The Adventures of Hal

We had dinner at Chick-Fil-A tonight. Our local restaurant hosts “Spirit Nights” for various organizations. Tonight was for Destination Imagination, an activity that Daryl is involved in. A friend and her kids were there as well so we ate with her and her son while her daughter waited tables to help with the fundraiser. Jane stayed home and Daryl was, ironically, at his Destination Imagination practice.

Hal was a little wound up by the time we sat down. As he bounced on his chair, our friend commented how much she enjoyed reading about his antics on Facebook and on this blog. This kicked off a rapid-fire retelling of several of his more colorful tales from her and her young son, all centered around poop.

First, a favorite of our friend:

Jane and Hal were arguing about something that I don’t recall now.
Jane: “I am not going to argue with a four year-old.”
Dad: “You mean you are going to stop arguing with a four year-old?”
Hal: “Doodie Poopie bottom!”
Jane: “Yes.”

Then they talked about the time he rode his tricycle down to the neighbor’s house without permission. When I started to panic that he was missing, he rode back up and calmly announced, “I pooped in my pants.”

Then there was the day I found Hal in the bathroom, donning a pair of the blue latex gloves that we would wear while scrubbing the poop out of his underwear. When I asked what he was doing, he patiently explained to me that Sobo-be-nye-nye, his imaginary friend, had pooped in her pants.

I don’t know if Hal was listening and wanted to give them some firsthand exposure to his adventures or if it’s just not possible for an hour to go by without him entertaining those around him. Fortunately, the new tales do not involve poop. We sincerely hope to have permanently moved beyond those particular adventures.

Hal headed off to the play area while the rest of us sat around the table and talked. At one point, a lady approached our table, pointed at my husband, and said, “Excuse me, but your son is stuck between the slide and the wall.”

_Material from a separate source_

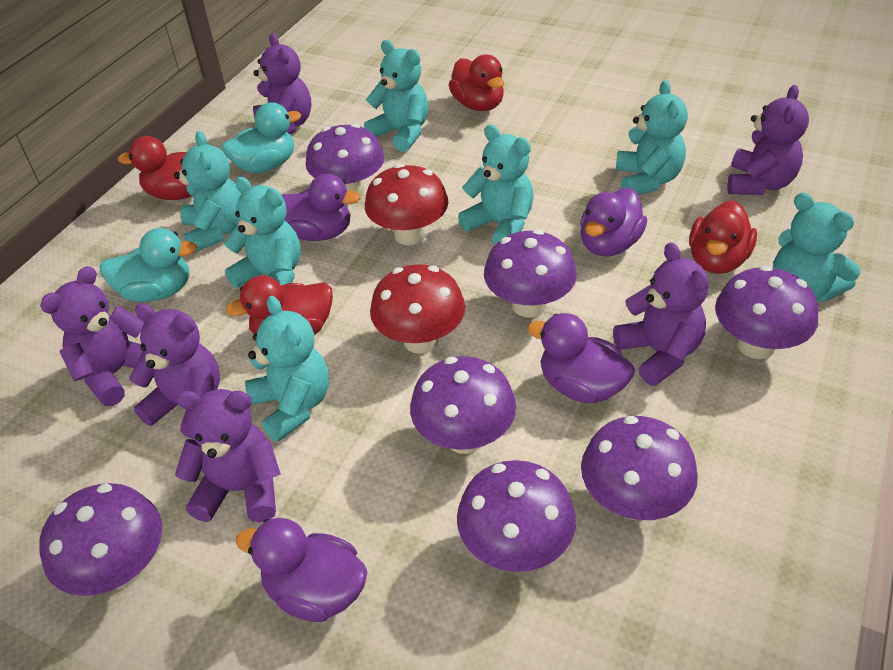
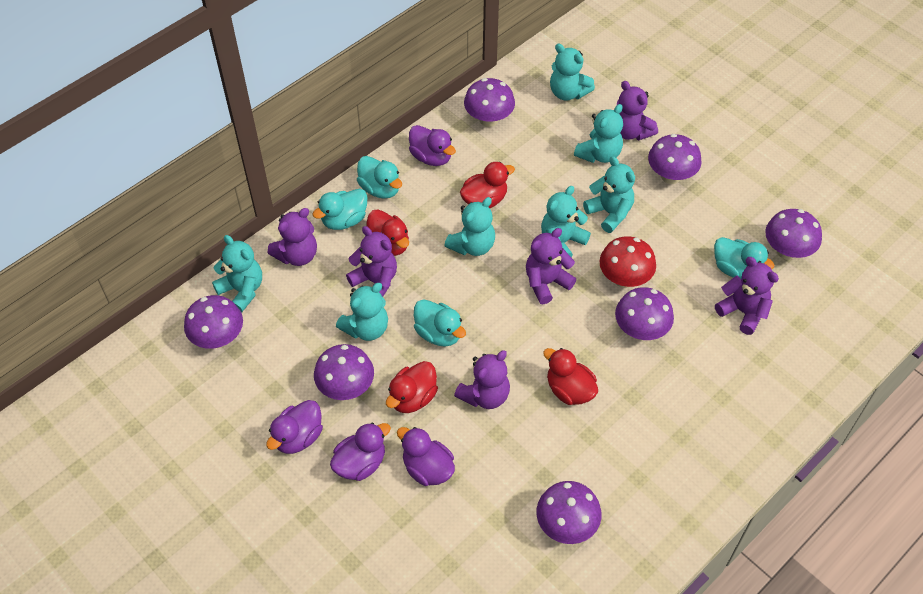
red mushroom: 2 -> 1
turquoise duck: 2 -> 4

We all popped up to where we could see. Sure enough, Hal had managed to wedge himself between the slide and the wall. His face was already red from having been running around and now he was starting to look slightly panicked. His dad walked in and started talking him through it. Most of the dining room was now watching. One man asked me if he was trying to talk him through it or if he couldn’t figure out how to get him unstuck. I told him that my husband was the type of parent that makes a kid get himself out of a situation he got himself into.

Eventually, Hal was freed and resumed his running around. When he returned to the table, he was hot and sweaty and extremely thirsty. First he tried my lemonade but it was empty. He loudly proclaimed himself thirsty and then tried to stick a straw in Jane’s cup that I was going to take home to her. “No, that’s Jane’s,” I said. He loudly proclaimed himself thirsty.

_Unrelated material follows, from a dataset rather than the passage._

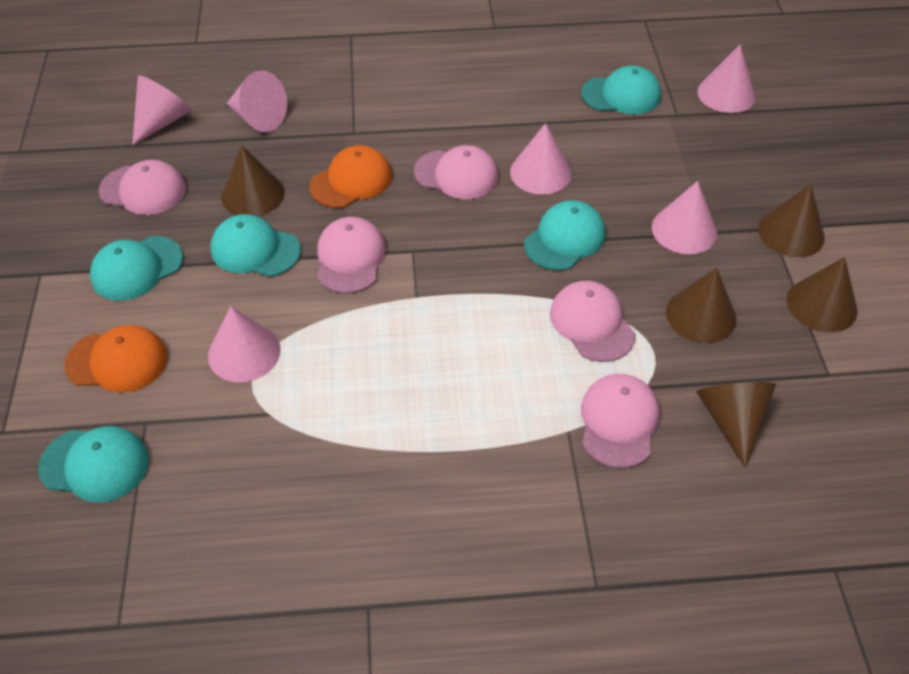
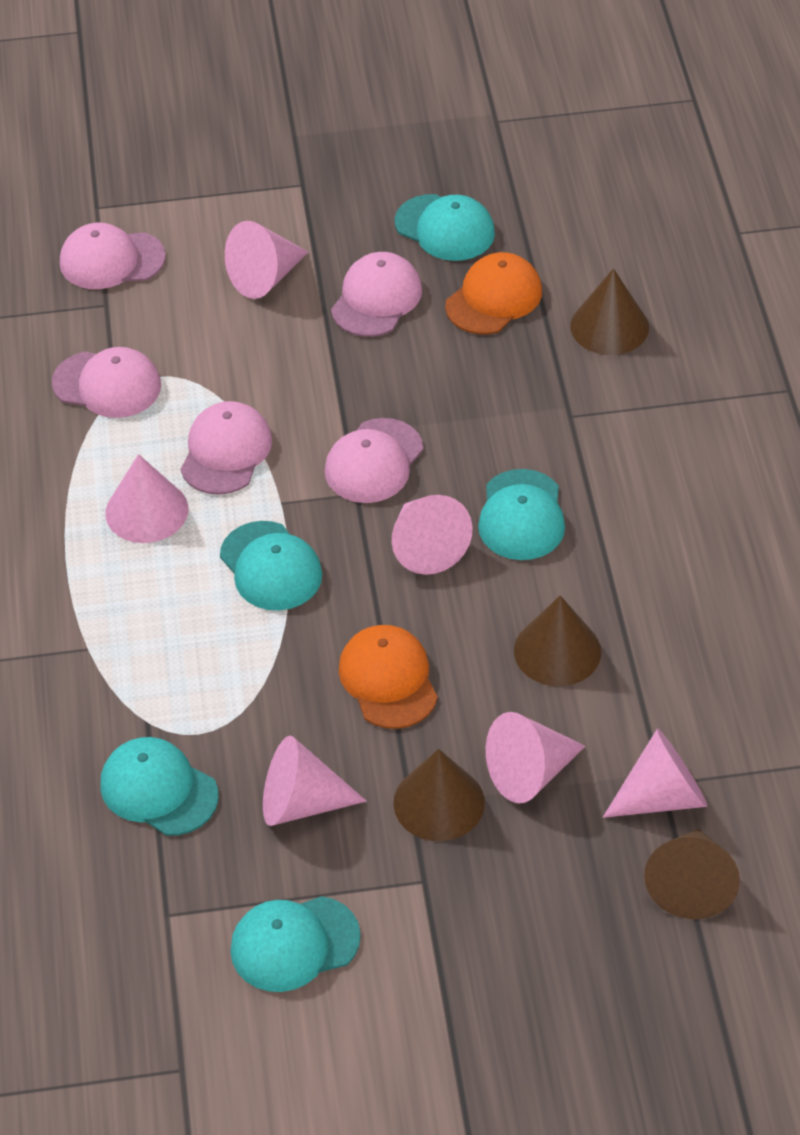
brown cone: 5 -> 4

That’s when he reached across the table for the other cup he saw, which belonged to Mary, our friend’s daughter who had finished with her volunteer work and was gathering her dinner before heading off to softball practice. Mary pulled it back and I told Hal that it was hers. He loudly proclaimed himself thirsty.

Now, there’s something you need to know about Mary. And about us. We are not a family that is overly concerned with germs. We will drink out of each other’s cups, share food off the same fork, even share a toothbrush if the situation is desperate enough. Mary is not like us in this regard. She is not the least bit interested in swapping germs with anyone. At all. Period.

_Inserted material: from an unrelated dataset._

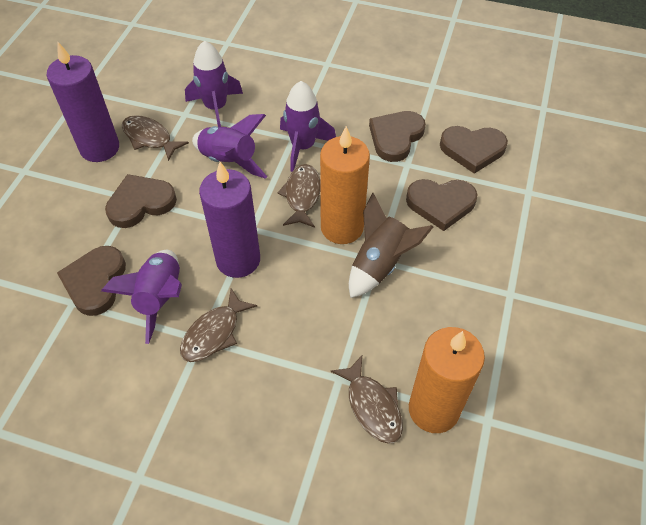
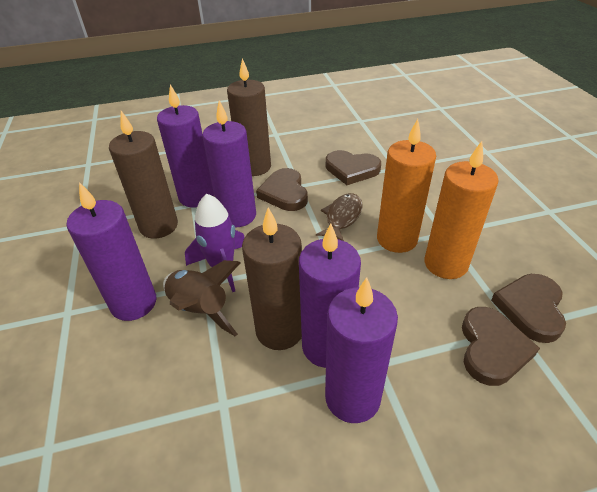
brown candle: 0 -> 3
brown fish: 4 -> 1
brown heart: 5 -> 4
purple candle: 2 -> 5
purple rocket: 4 -> 1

Before I had the opportunity to find a solution to Hal’s parched problem, he had reached for the cup again and managed to get his lips on her straw before I pulled him off.

“Mom,” said Mary. “I need a new straw.”

So… I stole her straw and put it in Jane’s cup and then let Hal drink some of Jane’s tea, the whole time wondering what Mary thought of me giving Jane a straw that both Mary and Hal had touched. Oh, well. When you live with Hal, you do what you gotta do.